3 GSNOR参与植物对生物胁迫的反应过程GSNOR参与植物正常的生长发育过程,在拟南芥中除了成熟的花粉外其他组织中都有表达,但是在根和叶片中的表达量比较高[7]。在拟南芥中GSNOR参与胞内SNO的形成,调控SNO的含量,参与植物的抗病反应过程[16]。拟南芥中GSNOR缺失突变体的基因芯片结果表明,在170个下调的基因中1/3的基因是参与真菌感染胁迫反应过程的[11]。在拟南芥中通过反义RNA干扰获得的GSNOR低表达的转基因植株表现出对寄生霜霉(Peronospora parasitica)感染的抗性,可能与胞内高含量的SNOs及抗病基因PR-1的高表达相关,GSNOR过表达植株中系统获得性抗病能力下降,而且韧皮部有GSNOR的表达,有利于系统获得性抗病信号通过韧皮部的传导[17]。当霍尔斯单轴霉(Plasmopara halstedii)感染向日葵下胚轴时,GSNOR的活性与GSNO的分布与含量负相关,GSNO原本在皮层中积累,当感染霍尔斯单轴霉时GSNO则在表皮中积累,此处正是向日葵感染的部位,因此在感染前后从GSNO的分布位置改变来看GSNO可能与向日葵的抗性有关[18]。GSNOR参与了莴苣对生物营养霉菌的胁迫反应过程,霉菌的感染能够提高莴苣GSNOR基因及蛋白的表达量[19]。

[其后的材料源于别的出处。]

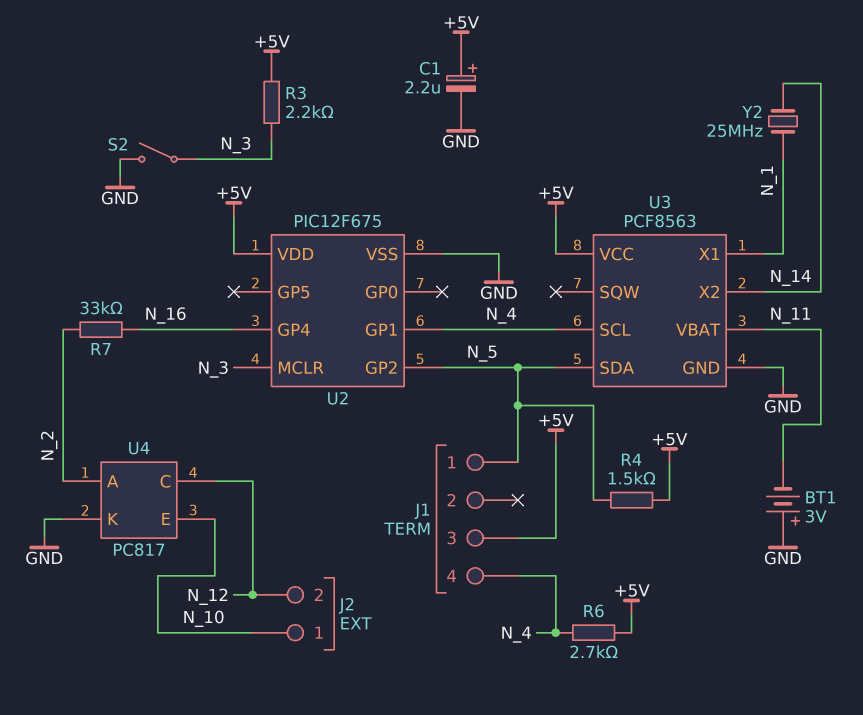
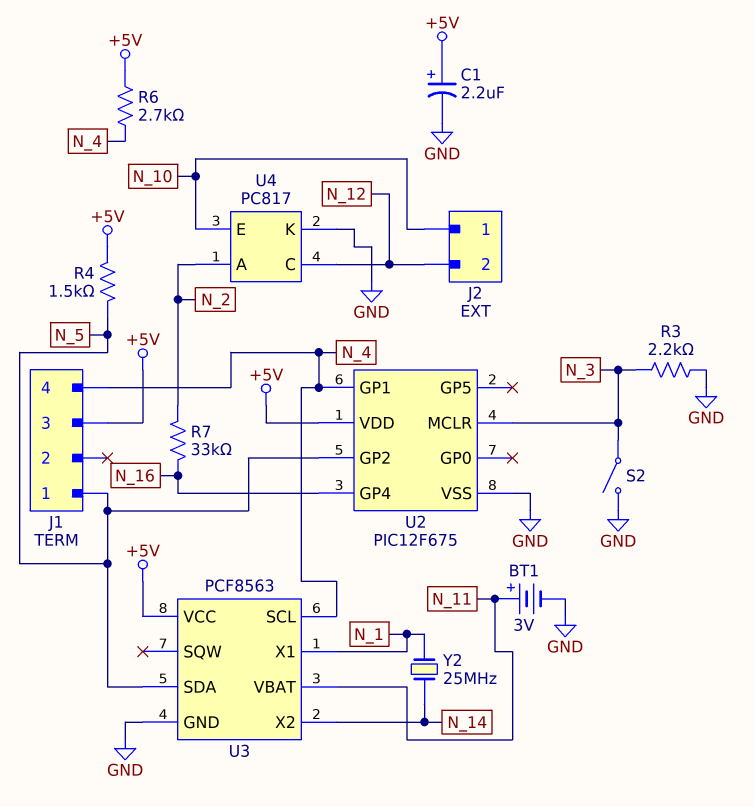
BT1: 3V (plus GND, minus N_11) -> 3V (plus N_11, minus GND)
R3: 2.2k (+5V, N_3) -> 2.2k (GND, N_3)

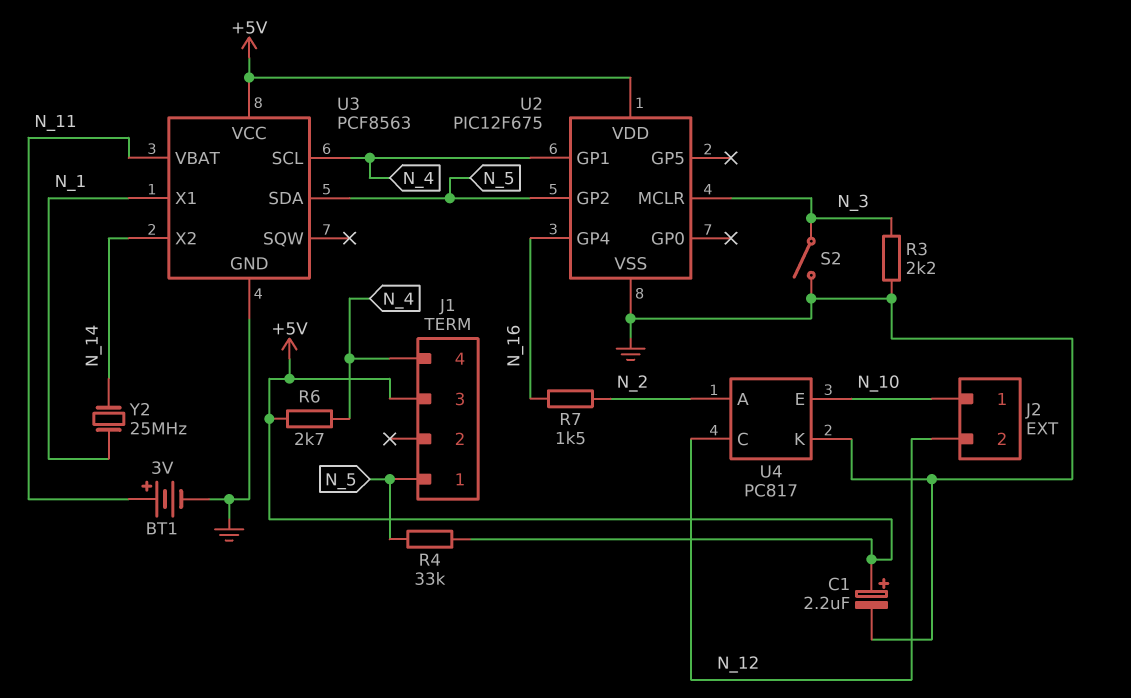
R4: 1.5k (+5V, N_5) -> 33k (+5V, N_5)
R7: 33k (N_2, N_16) -> 1.5k (N_2, N_16)

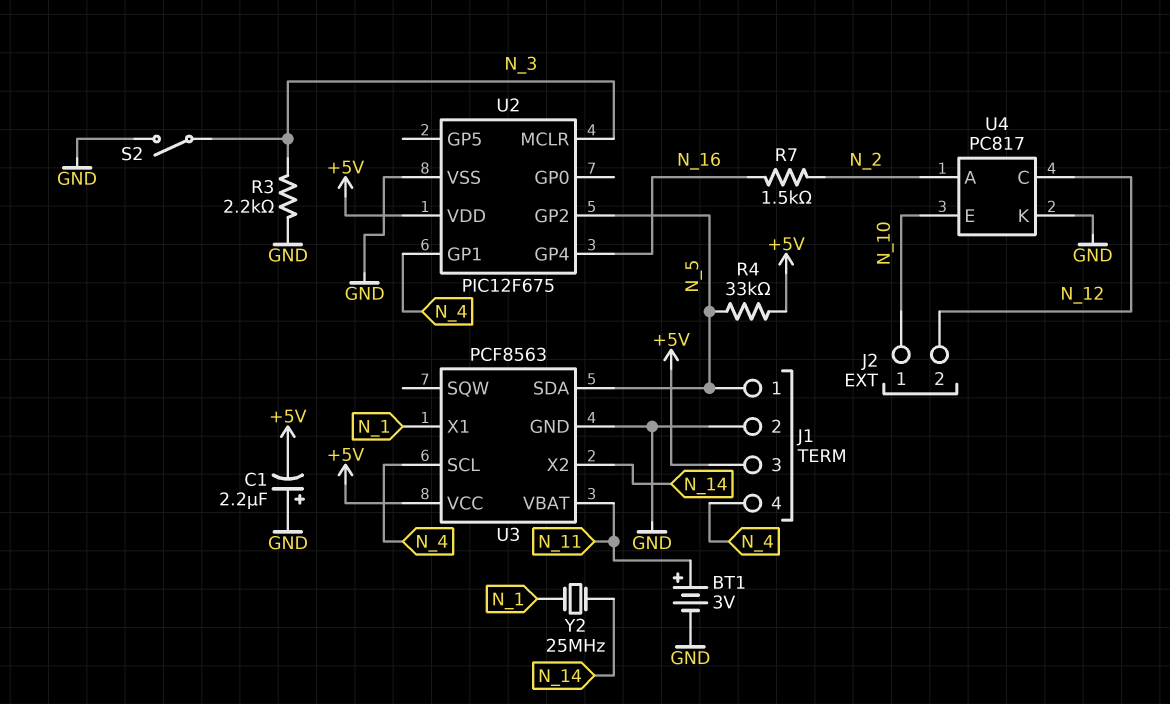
C1: 2.2uF (plus +5V, minus GND) -> 2.2uF (plus GND, minus +5V)
J1 pin 2: none -> GND
R6: 2.7k (+5V, N_4) -> none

4 GSNOR参与植物对非生物胁迫的反应过程人们分析了不同胁迫条件下GSNOR的活性与表达情况,当豌豆生长在50 µmol/L镉的胁迫下,GSNOR的活性与转录水平下降了31%,并伴随着NO、GSH及GSNO含量的减少[20]。在镉的胁迫下三叶草中的GSNOR活性提高[21]。但是,在拟南芥中的研究结果却相反,0.5 mmol/L的砷能抑制根的生长,并能造成氧化胁迫,当拟南芥在0.5 mmol/L砷胁迫下,GSNOR的活性的活性显著增加,并伴随着NO的含量增加[22]。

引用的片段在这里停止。